Капитан Румянцев проводил взглядом сковороду и тогда приметил в темном углу компанию венцев, старательно не смотревших в их сторону. Наклонившись к товарищам, он тихо сказал:
– Сдается мне, нас тут ждут. Не знаю, как они унюхали. Но будьте готовы.
Один из его подчиненных кивнул. Румянцев заказал трубки с табаком. Трубки явились вместе с чайником вина, но капитан запретил пить натощак, чтобы не захмелеть. Он нервничал и время от времени поглядывал в сторону венцев, которые тоже перешептывались и исподтишка бросали на русских короткие острые взгляды. Только человек в кафтане не обращал внимания на новоприбывших. Он сидел у полузанесенного снегом окошка и смотрел на улицу. На столе лежали его руки – в перчатках. Вдруг Румянцев увидел, как этот человек встал, накинул лежавший рядом овчинный полушубок и быстро вышел наружу.
Сделав равнодушное лицо, Румянцев встал и громко, не смущаясь, спросил у хозяина, где отхожее место. Потом как был, не надев шубы, вышел наружу и, встав прямо под снегопадом, за угол дома, различил в снегу большую карету на полозьях, окруженную всадниками. Человек из таверны, приоткрыв дверь экипажа, о чем-то переговаривался с тем, кто сидел внутри.
– Русские уже здесь, – говорил Гуго вице-канцлеру, кутавшемуся в соболью шубу. – Я отобрал головорезов, соскучившихся по хорошей драке. Но все они – дворяне, так что у русских не будет никакой возможности отказаться от потасовки.
– Очень хорошо, – кивнул фон Шенборн. – Теперь садись ко мне.
– Но… – начал Гуго. – Я могу тут понадобиться…
– Ты нужен мне в Эренборге, если царевич заупрямится, – отрезал вице-канцлер. – Обстоятельства изменились.
Гуго беспокойно оглянулся на дверь таверны, но ослушаться хозяина не посмел. Он нырнул в карету и закрыл дверь, усевшись напротив фон Шенборна. Экипаж тут же дернулся и покатил.
– Помните того важного русского, что прибыл инкогнито? – спросил вице-канцлер. – Это некто Петр Толстой, личный порученец русского царя. Он действует решительно, не жалея средств. В один день добился аудиенции у императора Карла и вручил ему письмо от царя. Наш император… – Он помолчал, подыскивая подходящее слово, а потом махнул рукой в толстой перчатке. – Похоже, наш император несколько перепугался. Хотя тон письма уважительный, но Петр не завуалированно намекает, что в случае отказа допустить его посланника к царевичу дело может кончиться военными действиями.

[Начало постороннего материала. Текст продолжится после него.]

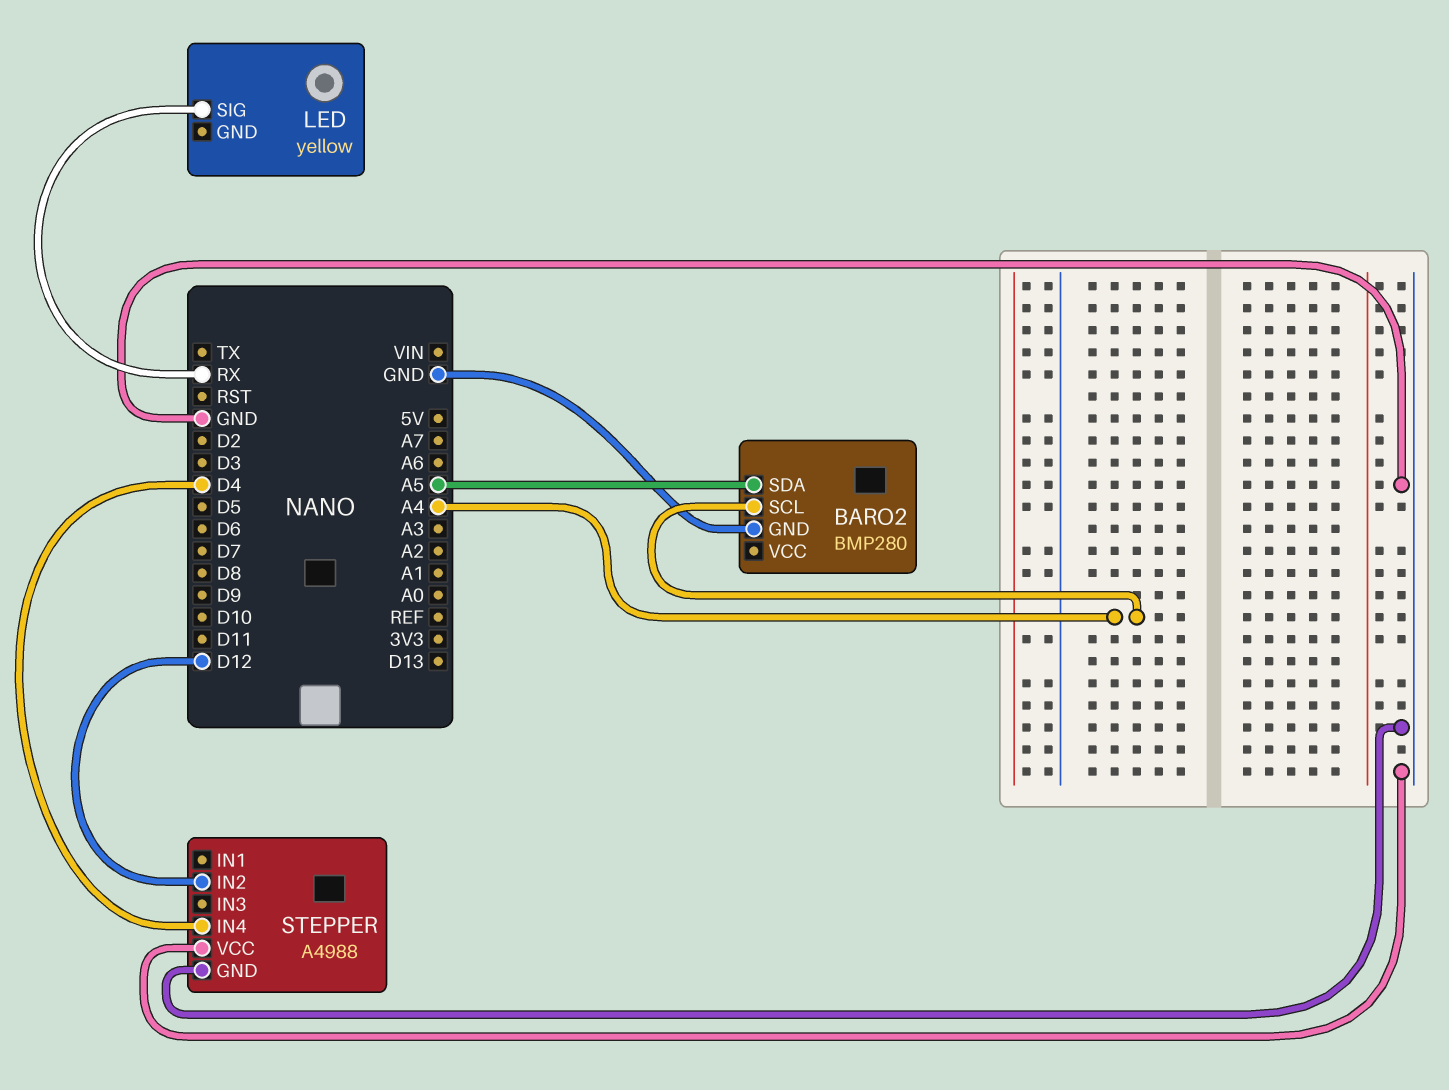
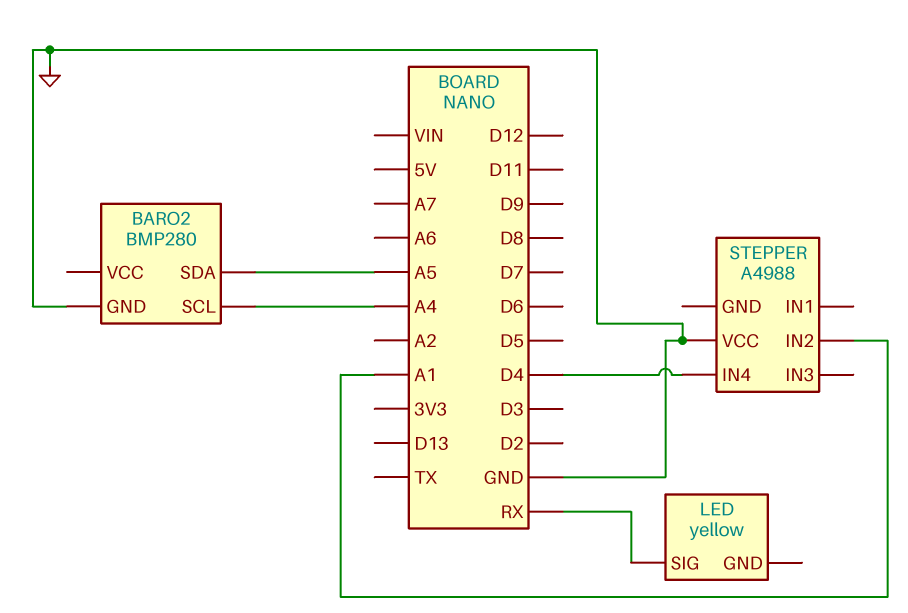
STEPPER pin GND: GND -> none
STEPPER pin IN2: D12 -> A1

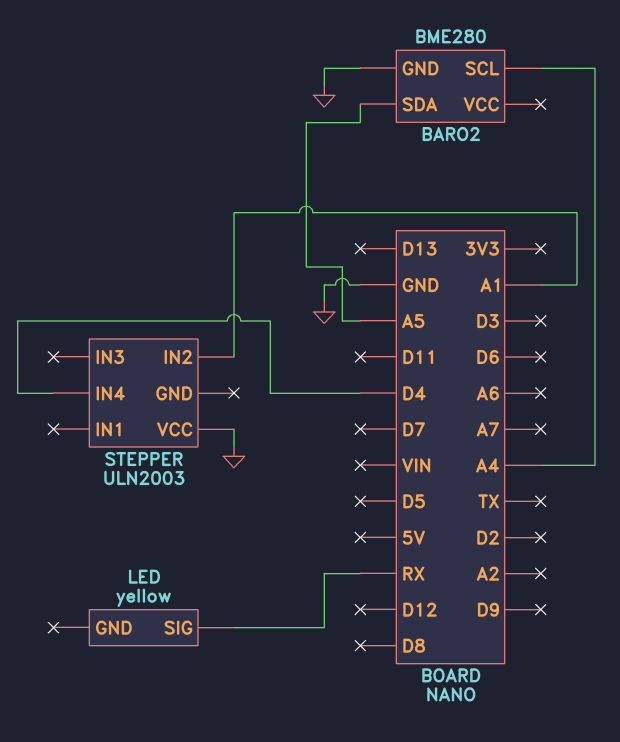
BARO2: BMP280 -> BME280
STEPPER: A4988 -> ULN2003

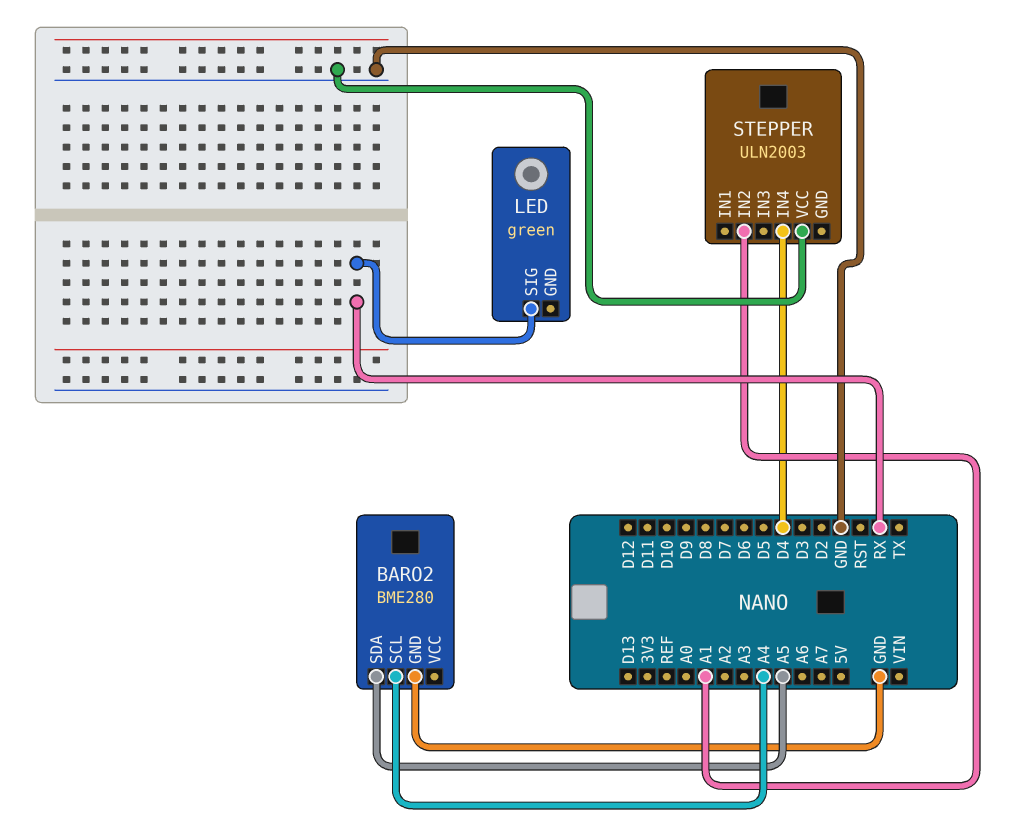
LED: yellow -> green

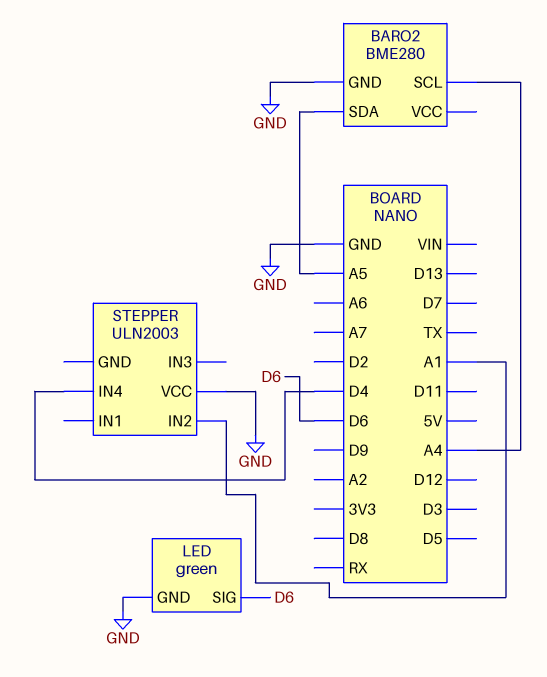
LED pin GND: none -> GND
LED pin SIG: RX -> D6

На словах же Толстой передал, что ему известно местонахождение Алексея. И он просит допуска в крепость Эренборг. Несомненно, русские офицеры посланы им, чтобы предупредить наше намерение перевезти русского царевича. Проследить, куда мы его отправим.
Гуго кивнул.
– Так что, если твои головорезы упустят русских или по крайней мере не задержат их хотя бы на сутки…
Фон Шенборн покачал головой.
Румянцев вернулся в таверну и тут же увидел, как один из венцев направляется к столу, занятому русскими. Венец возмущенно кричал, что варвары недостойны сидеть в одной комнате с офицерами Империи. И что раз они не хотят пить за здоровье императора Карла, то он, Георг фон Зайден, вобьет им бокалы в глотки. Его товарищи уже выбирались из-за стола, хватаясь за рукояти палашей.